I often reflect when outdoors that the natural world is a savage place. I live out in the country and am blessed with lots of outdoors immediately at hand. I also teach an animal class, where we spend some time talking about survival, and watching one species make dinner out of another. Animals eating animals is part of the cycle of life. However, it is more vicious than that! Plants are dog-eat-dog viciousness in slo-mo. I often imagine Virginia Creeper vines slowly wending their way up a tree, preparing to block out the sun and choke the life out of its hapless victim that is this moment giving it a leg up. Weeds sprout up and devour all the space, water, and nutrients in sight. There is crowding and pushing and rough play everywhere you look.
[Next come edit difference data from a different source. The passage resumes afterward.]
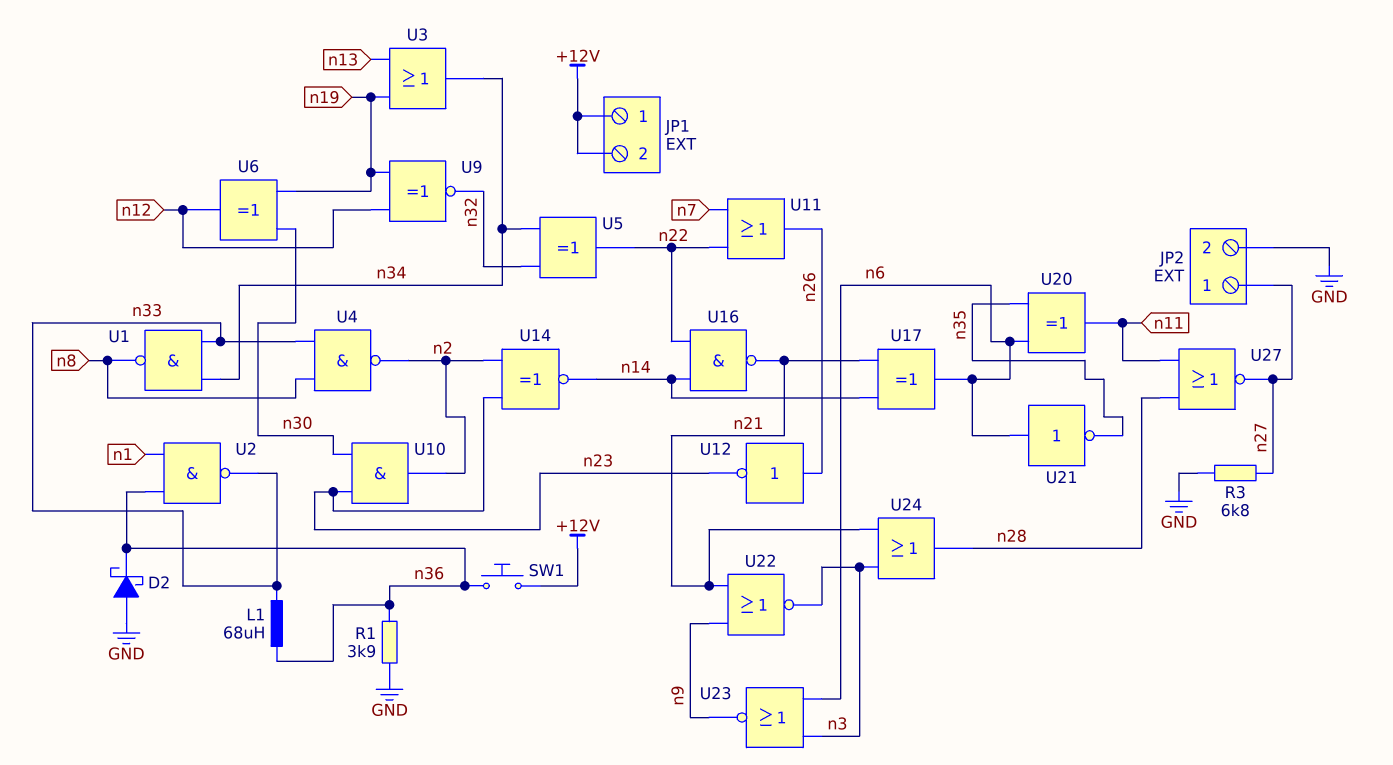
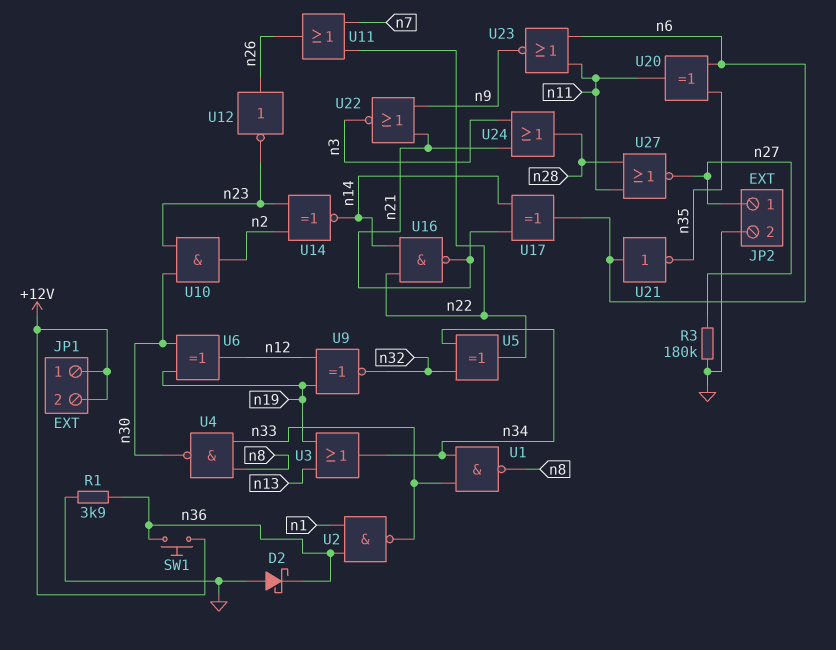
L1: 68uH (n33, n36) -> none
R3: 6.8k (GND, n27) -> 180k (GND, n27)
U4: NAND (in n8, in n33, out n2) -> NAND (in n8, in n33, out n30)
U23: NOR (in n3, in n6, out n9) -> NOR (in n6, in n11, out n9)

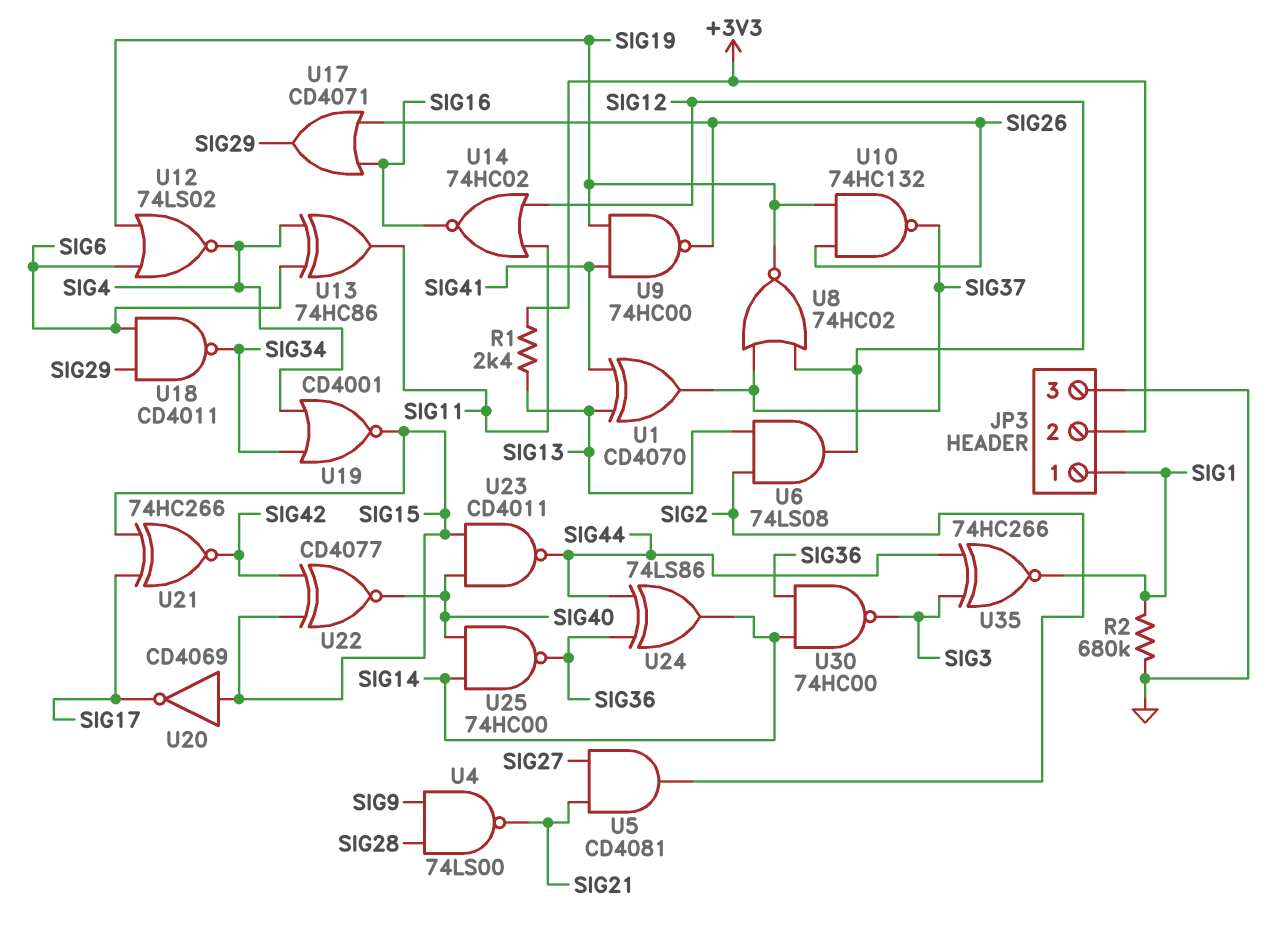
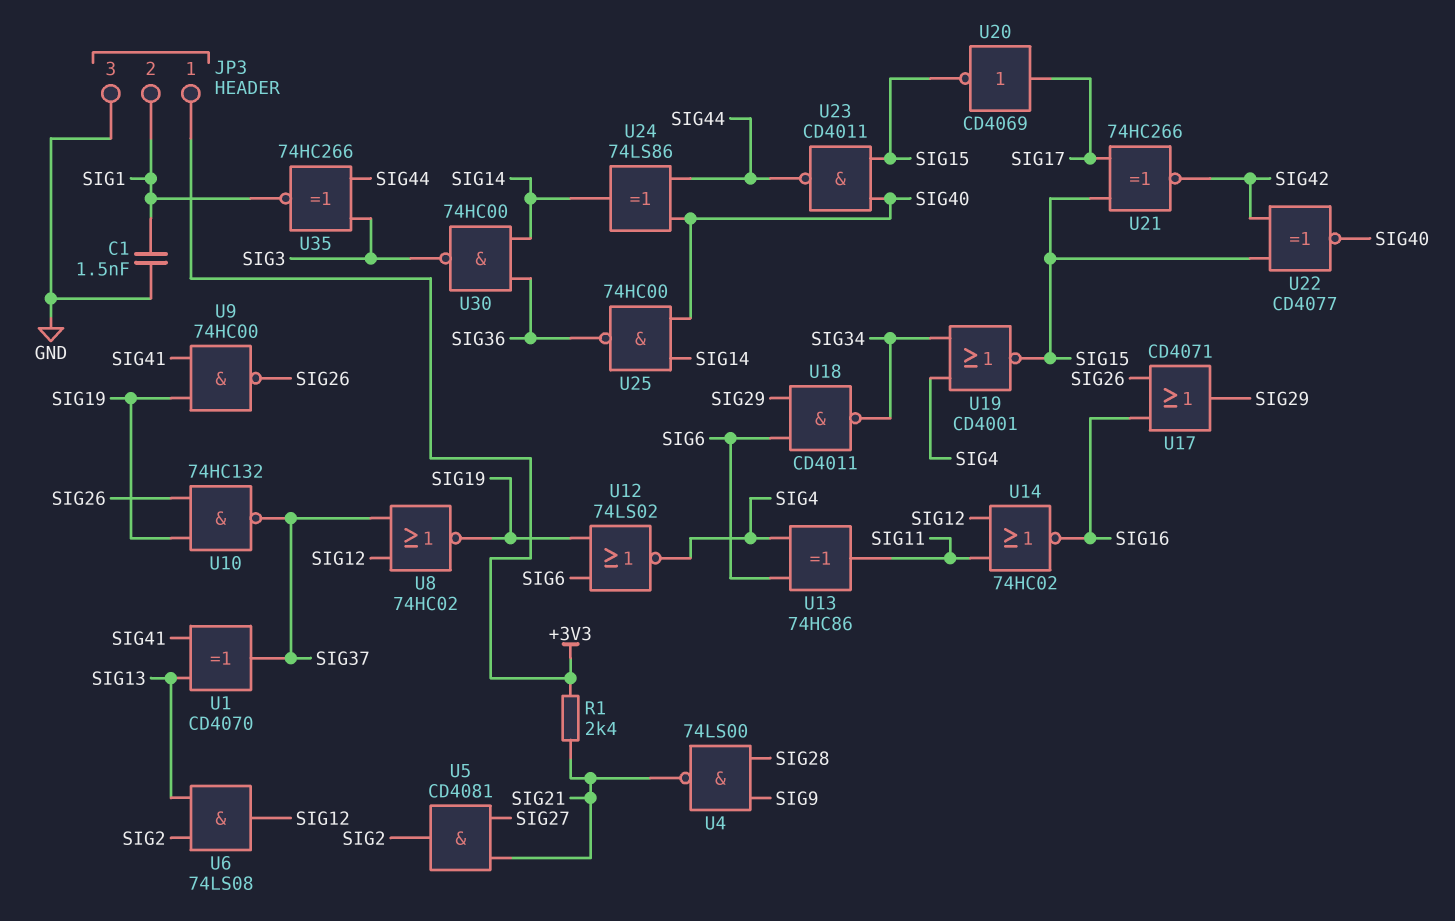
C1: none -> 1.5nF (GND, SIG1)
JP3 pin 1: SIG1 -> +3V3
JP3 pin 2: +3V3 -> SIG1
R1: 2.4k (+3V3, SIG13) -> 2.4k (+3V3, SIG21)
R2: 680k (GND, SIG1) -> none
U20: NOT CD4069 (in SIG15, out SIG17) -> NOT CD4069 (in SIG17, out SIG15)
U24: XOR 74LS86 (in SIG36, in SIG44, out SIG14) -> XOR 74LS86 (in SIG40, in SIG44, out SIG14)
When you think about it, a well-tended garden is like someone enforcing discipline and civility on plants. "OK. Tomatoes, stay in your cage. We're going to prune you up so you make some really nice fruit. Weeds, you weren't invited. Vamoose! Beets--we have a quota here. Only 25 plants per row. The rest of you are going to get thinned out. Sorry, we can't accommodate all of you. I gave you beans some nice poles to climb on. Use them and quit wandering into other plants' personal space. Now here's a nice blanket of mulch. It'll keep you cool and moist and slow down those weedy marauders."
Of course, if you wander far from the carefully maintained garden, you're back in the survival-of-the-fittest battle. There's more to watch out for in the jungle than jaguars. If you stand still long enough, a plant just might throttle you.
1 comment:
Nice garden analogy.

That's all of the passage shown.